There was something so…moving about the majestic structures with their cathedral-like shapes made of stone and mortar. Where she’d grown up houses were made of wood or tin. When she’d moved to the city, she’d found only a concrete jungle that both intimidated and awed her.
In this New England setting, she was content with her life. No matter how short her time here would be. She smothered the anger that sprouted. What was done was done, she had to learn to live with it.
A movement at the far end of the long, empty hallway made her push away from the wall. A man stood in the shadows at the top of the stairs. She couldn’t make out his features. He didn’t look tall enough or broad enough to be the professor. She squinted. “Professor McClain?”
“Yes?” a deep voice came from right beside her shoulder.
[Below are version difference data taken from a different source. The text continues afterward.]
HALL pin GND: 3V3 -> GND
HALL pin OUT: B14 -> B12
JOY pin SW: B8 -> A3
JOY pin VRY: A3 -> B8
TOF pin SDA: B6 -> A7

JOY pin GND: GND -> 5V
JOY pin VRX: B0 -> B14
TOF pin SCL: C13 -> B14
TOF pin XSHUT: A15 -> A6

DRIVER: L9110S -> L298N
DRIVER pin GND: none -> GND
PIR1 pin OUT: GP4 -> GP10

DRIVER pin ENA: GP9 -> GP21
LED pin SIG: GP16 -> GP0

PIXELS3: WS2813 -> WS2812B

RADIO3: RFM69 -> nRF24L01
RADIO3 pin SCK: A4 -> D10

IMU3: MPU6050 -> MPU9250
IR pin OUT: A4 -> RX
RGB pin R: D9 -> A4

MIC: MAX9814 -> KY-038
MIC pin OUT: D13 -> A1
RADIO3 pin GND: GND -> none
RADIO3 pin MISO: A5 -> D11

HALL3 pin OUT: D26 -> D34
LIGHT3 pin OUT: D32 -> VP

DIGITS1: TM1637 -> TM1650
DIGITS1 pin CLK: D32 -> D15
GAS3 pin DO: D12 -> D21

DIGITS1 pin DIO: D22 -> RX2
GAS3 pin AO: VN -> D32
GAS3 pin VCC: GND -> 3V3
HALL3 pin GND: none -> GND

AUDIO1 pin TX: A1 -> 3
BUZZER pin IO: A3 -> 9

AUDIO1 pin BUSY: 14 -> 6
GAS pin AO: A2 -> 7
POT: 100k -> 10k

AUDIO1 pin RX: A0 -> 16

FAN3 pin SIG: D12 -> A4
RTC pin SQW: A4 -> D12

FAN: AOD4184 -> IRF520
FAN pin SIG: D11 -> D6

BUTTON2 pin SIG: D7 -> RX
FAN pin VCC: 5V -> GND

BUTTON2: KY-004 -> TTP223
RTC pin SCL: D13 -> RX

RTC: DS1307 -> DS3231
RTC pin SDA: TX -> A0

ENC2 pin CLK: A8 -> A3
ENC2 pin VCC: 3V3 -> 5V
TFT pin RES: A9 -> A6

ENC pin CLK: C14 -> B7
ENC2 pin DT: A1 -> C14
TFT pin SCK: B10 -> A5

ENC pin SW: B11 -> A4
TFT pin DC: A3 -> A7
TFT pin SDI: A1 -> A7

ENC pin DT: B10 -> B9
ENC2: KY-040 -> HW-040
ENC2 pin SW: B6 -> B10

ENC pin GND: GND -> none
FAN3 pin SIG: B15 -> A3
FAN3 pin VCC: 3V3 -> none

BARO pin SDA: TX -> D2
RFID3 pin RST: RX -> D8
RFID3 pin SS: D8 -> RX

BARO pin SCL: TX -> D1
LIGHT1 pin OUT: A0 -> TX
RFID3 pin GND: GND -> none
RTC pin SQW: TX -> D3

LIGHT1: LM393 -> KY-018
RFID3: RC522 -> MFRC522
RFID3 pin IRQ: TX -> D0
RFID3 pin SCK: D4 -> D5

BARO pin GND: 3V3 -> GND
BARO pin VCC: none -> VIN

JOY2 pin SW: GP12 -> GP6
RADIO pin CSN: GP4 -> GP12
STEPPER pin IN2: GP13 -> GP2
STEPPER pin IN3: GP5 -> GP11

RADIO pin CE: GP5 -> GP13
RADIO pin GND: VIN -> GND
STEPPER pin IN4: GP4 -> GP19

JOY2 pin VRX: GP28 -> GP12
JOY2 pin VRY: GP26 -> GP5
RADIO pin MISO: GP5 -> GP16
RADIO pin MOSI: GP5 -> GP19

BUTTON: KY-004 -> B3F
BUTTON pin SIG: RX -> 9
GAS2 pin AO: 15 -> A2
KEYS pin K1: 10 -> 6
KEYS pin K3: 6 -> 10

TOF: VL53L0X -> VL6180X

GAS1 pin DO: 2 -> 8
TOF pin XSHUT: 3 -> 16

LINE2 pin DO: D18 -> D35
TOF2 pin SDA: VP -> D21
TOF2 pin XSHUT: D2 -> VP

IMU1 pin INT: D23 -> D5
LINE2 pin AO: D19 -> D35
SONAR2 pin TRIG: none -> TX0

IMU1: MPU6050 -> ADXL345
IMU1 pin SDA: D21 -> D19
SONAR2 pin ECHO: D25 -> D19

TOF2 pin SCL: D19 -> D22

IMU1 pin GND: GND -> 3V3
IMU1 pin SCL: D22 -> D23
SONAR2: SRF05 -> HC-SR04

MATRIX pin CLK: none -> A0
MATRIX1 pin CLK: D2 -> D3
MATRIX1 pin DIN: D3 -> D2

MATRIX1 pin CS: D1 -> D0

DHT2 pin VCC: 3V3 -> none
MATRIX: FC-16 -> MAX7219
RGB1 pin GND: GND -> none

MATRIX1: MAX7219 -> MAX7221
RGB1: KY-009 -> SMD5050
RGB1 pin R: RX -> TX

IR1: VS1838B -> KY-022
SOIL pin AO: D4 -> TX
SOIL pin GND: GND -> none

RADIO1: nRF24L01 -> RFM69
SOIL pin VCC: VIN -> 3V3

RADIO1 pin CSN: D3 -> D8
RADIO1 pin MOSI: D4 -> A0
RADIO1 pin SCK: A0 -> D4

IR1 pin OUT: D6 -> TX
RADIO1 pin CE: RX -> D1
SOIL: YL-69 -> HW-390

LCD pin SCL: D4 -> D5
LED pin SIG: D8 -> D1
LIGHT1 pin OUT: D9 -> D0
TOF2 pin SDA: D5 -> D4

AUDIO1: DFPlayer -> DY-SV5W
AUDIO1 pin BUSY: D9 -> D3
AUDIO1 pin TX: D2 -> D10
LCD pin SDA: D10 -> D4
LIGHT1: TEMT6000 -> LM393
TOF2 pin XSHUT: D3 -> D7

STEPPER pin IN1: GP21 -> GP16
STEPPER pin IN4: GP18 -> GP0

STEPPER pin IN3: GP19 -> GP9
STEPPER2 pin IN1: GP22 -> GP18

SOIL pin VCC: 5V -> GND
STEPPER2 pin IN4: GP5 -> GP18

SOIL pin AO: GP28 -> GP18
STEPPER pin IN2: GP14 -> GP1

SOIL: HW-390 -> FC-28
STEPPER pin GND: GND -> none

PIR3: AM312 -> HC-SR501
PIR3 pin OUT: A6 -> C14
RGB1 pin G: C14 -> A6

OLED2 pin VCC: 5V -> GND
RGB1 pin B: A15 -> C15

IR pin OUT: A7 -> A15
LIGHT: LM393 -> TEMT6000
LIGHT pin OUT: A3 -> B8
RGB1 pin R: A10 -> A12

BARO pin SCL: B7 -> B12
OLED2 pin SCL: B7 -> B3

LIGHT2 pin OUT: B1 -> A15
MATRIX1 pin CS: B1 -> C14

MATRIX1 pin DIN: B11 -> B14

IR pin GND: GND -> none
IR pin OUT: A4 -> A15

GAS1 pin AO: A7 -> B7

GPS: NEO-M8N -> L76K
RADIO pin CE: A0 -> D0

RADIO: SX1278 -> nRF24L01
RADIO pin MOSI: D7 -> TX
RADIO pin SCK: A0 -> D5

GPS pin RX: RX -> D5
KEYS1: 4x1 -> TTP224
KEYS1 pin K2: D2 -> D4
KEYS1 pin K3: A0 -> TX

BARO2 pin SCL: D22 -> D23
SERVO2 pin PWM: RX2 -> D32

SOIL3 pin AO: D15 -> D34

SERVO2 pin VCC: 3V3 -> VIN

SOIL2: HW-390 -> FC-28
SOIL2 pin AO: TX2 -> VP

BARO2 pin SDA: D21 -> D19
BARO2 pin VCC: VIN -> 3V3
She jumped with a squeak and whirled around to face the professor. Tall, overbearing—and for some reason comforting. “What…?” Her gaze swung back to the shadows. No one was there. “Did you see that guy?”
“Who?” His gazed moved past her toward the stairwell.
Foreboding chased down her spine. She hadn’t imagined the man in the shadows, she was sure of it. She tightened her hold on her purse, feeling the outline of her cell phone. Her lifeline. “No one, I guess.”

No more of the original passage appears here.